At his exhibition titled “Negotiation,” Tran Trong Linh displayed seven ice blocks covering 20 cubic meters of garbage from Hanoi’s To Lich River to raise people’s awareness on how the environment has been destroyed through the melting process of the ice blocks.
Under the plan, the event was set to take place at French Cultural Centre L’Espace from April 5 to 27. However, from April 6 to 9 the Hanoi Department of Fine Art, Photography and Exhibition required Linh to stop his exhibtion since his work caused pollution in the area.
The wastewater melted from the ice blocks with trash and went straight to a drain on the street at the venue. Stagnant water around the drain has caused an understandable smell at the area.
According to Duong Thi Thuy, from the center’s Cooperation and Cultural Affairs Department, Linh violated clauses in the approval for his exhibition at the center.
“In the negotiation, L’Espace allowed Linh to create only visual works without any smell, since the venue is often crowded and there are many café in the neighboring area, but he didn’t respect the deal,” she said.
Some spectators said Linh’s intention is good but the way he executed his idea shows that he lacks responsibility towards visitors.
“How can people drink beer or coffee next to such huge piles of garbage, not to mention the fact that children are allowed to enter to the event, where they could be infected from the trash?,” visitor Pham Long he expressed in opposition to the display.

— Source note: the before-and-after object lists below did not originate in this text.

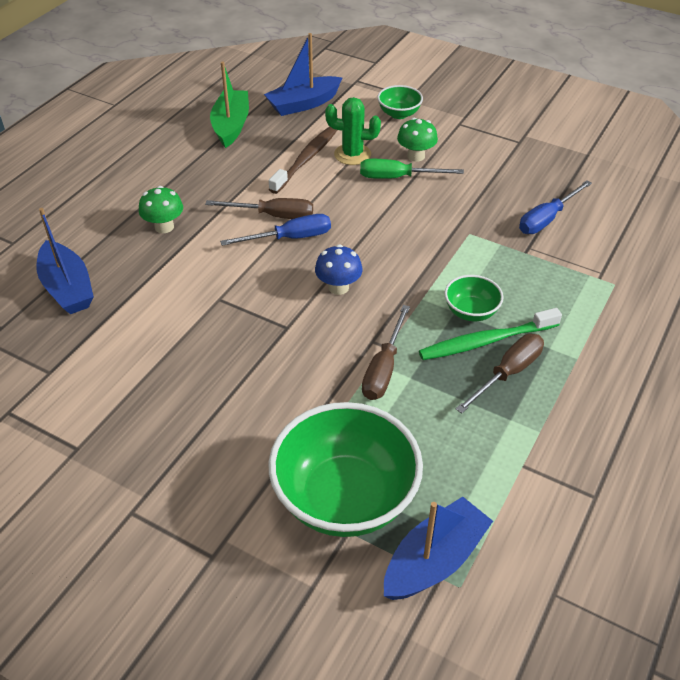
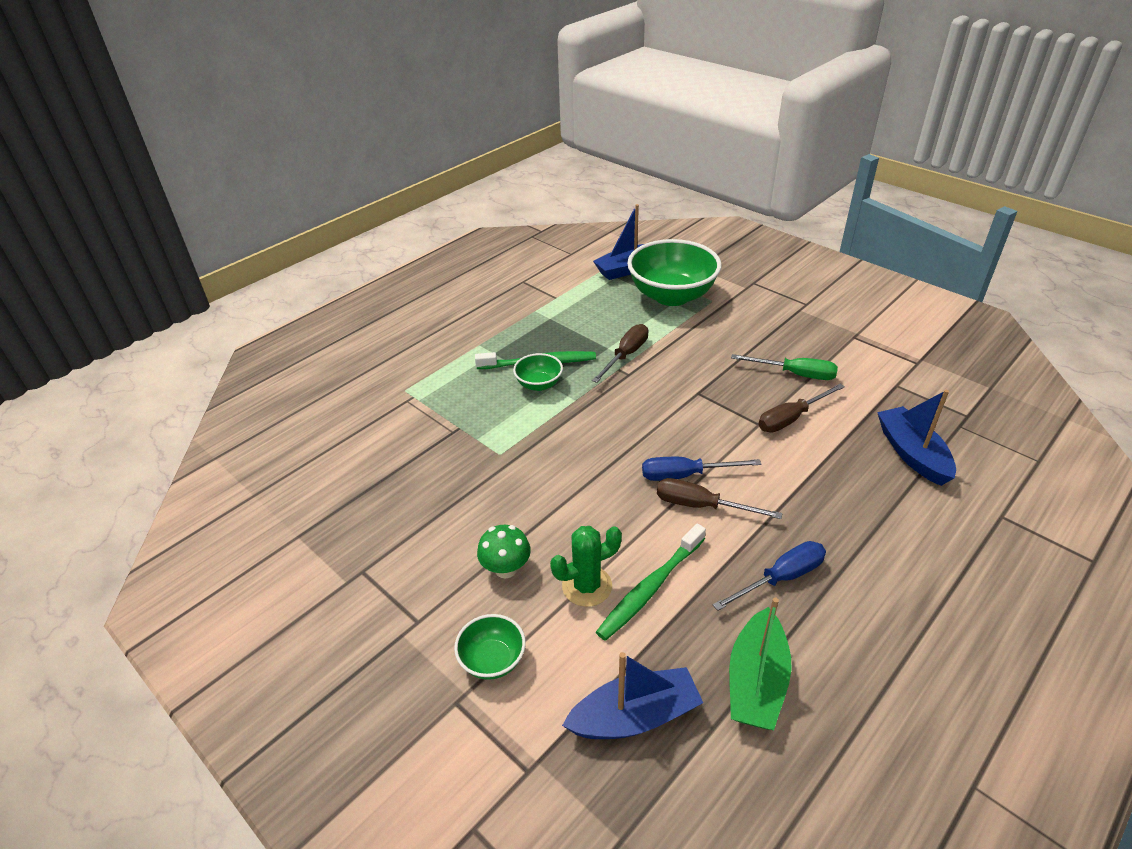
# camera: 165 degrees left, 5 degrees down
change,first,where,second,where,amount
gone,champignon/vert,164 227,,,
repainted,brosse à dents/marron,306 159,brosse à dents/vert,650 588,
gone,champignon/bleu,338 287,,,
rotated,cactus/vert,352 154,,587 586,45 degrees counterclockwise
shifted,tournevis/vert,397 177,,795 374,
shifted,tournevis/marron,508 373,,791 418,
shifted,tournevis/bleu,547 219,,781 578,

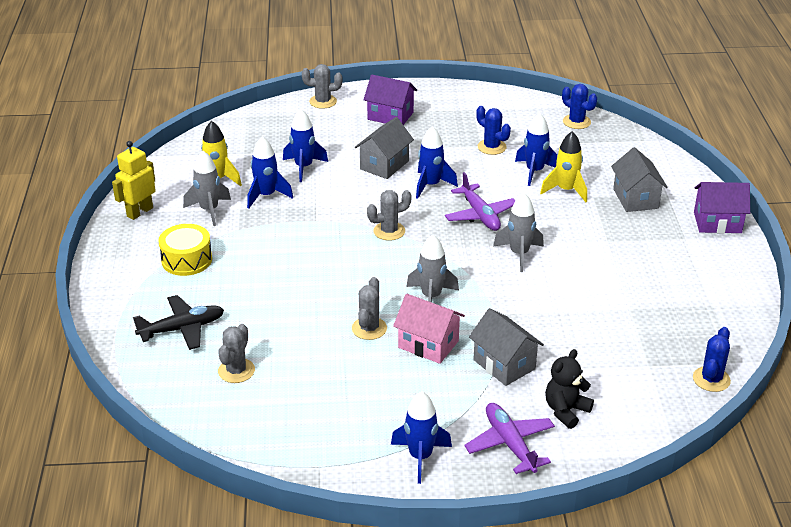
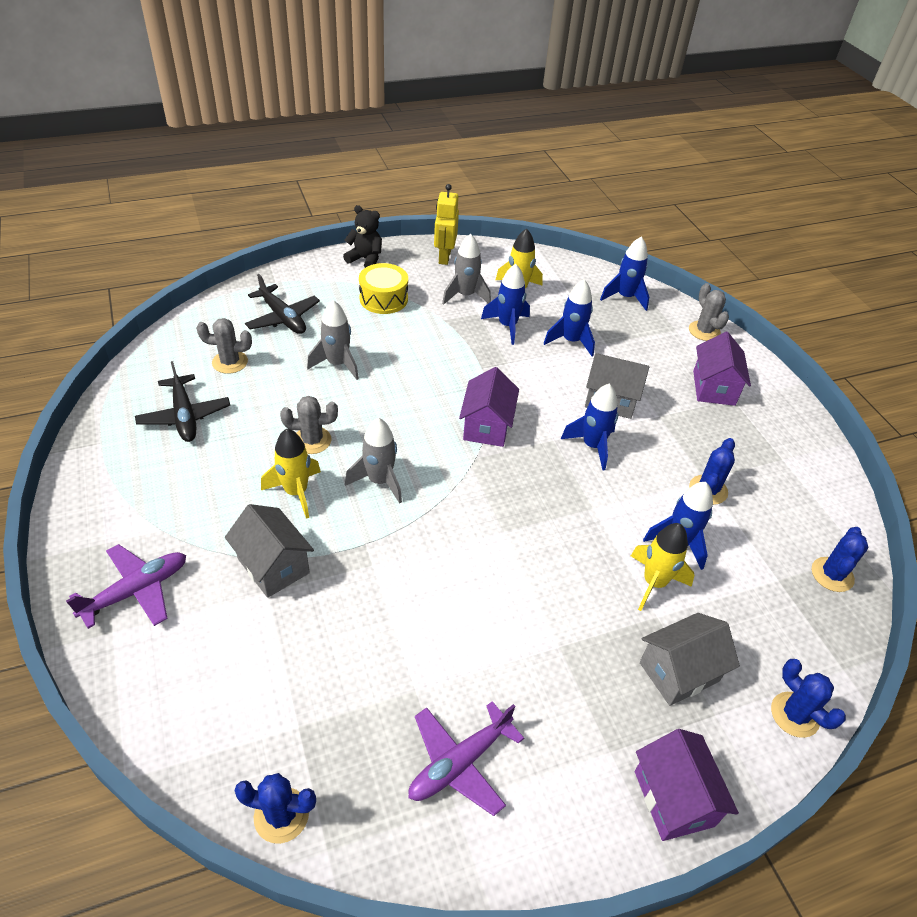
# camera: 70 degrees right, 10 degrees up
change,first,where,second,where,amount
rotated,robot/jaune,139 212,,444 257,105 degrees counterclockwise
swapped,cactus/gris,389 231,maison/violet,487 426,
shifted,fusée/bleu,420 457,,625 297,
swapped,maison/rose,428 344,fusée/jaune,296 492,
shifted,avion/violet,480 215,,459 763,
rotated,maison/gris,504 364,,273 566,75 degrees counterclockwise
shifted,fusée/gris,519 254,,337 364,
shifted,ours en peluche/noir,566 411,,365 259,
new,,,avion/noir,185 416,
new,,,cactus/bleu,794 715,

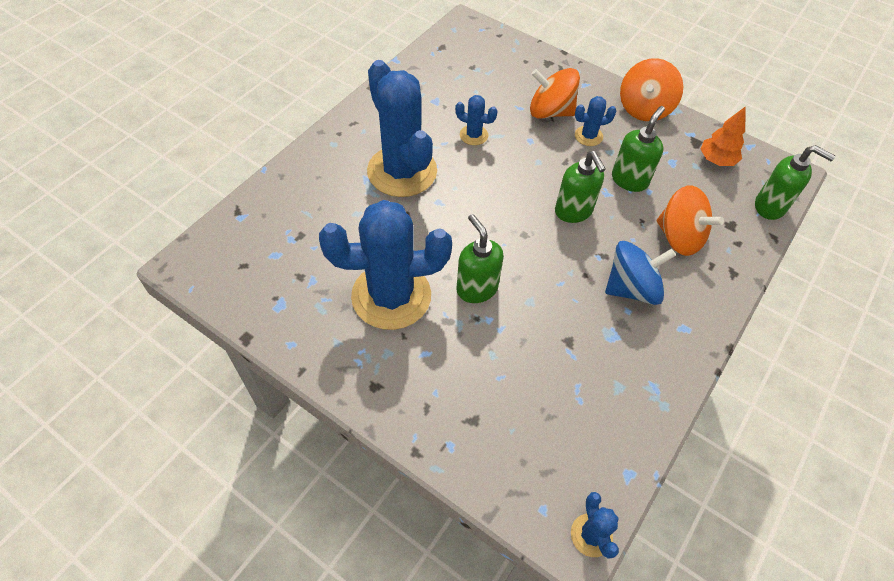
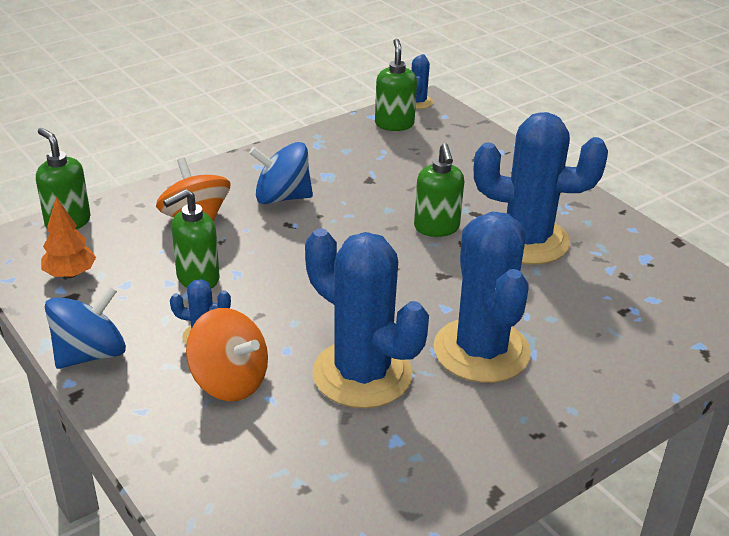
# camera: 160 degrees left, 20 degrees down
change,first,where,second,where,amount
scaled,cactus/bleu,473 135,,362 374,x2.31
shifted,distributeur de savon/vert,573 211,,394 124,
repainted,toupie/orange,644 108,toupie/bleu,90 354,

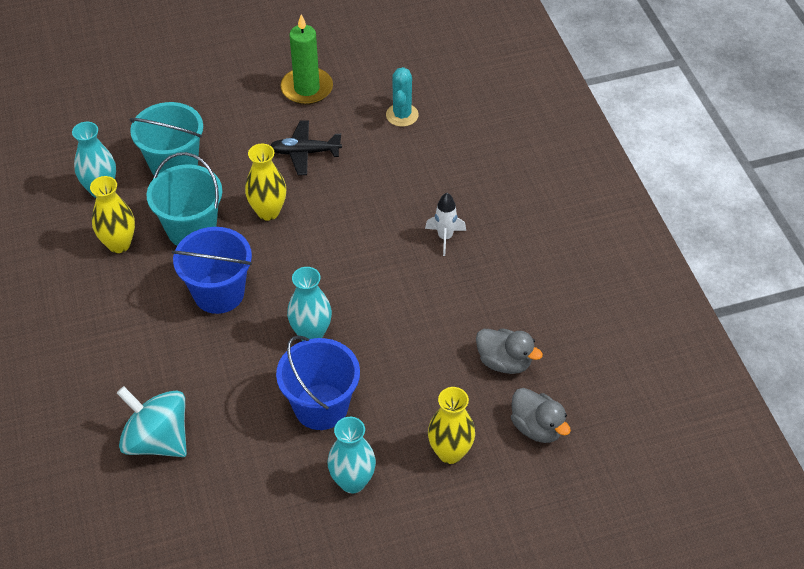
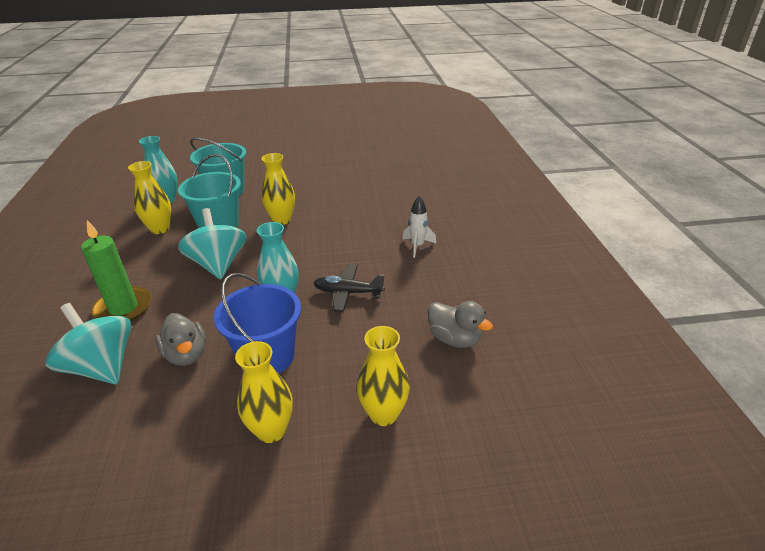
# camera: 10 degrees right, 15 degrees down
change,first,where,second,where,amount
swapped,seau/bleu,219 293,toupie/turquoise,218 264,
shifted,avion/noir,305 152,,348 293,
shifted,bougie/vert,307 88,,123 308,
repainted,vase/turquoise,352 481,vase/jaune,271 430,
gone,cactus/turquoise,402 115,,,
shifted,canard/gris,537 427,,186 354,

Some people do suppoer the artist though. Pham Trung, a contemporary fine art researcher at Hanoi’s Fine Art Institute, said that the pollution is tolerable since Linh sent an environmental message to the public.
“The wastewater from the exhibition is just a drop in the ocean compared with the recent pollution in our life. It’s certain that we will receive some damage while creating such a meaningful message about the environment,” Tran Luong, curator of the Ho Chi Minh City-based San Art exhibition space said.
For his part, Tran Trong Linh said he does not agree with the idea that his works must be only-visual art.
“I want my works to impress spectators with both the coldness of ice and the unpleasant smell of garbage,” Linh added.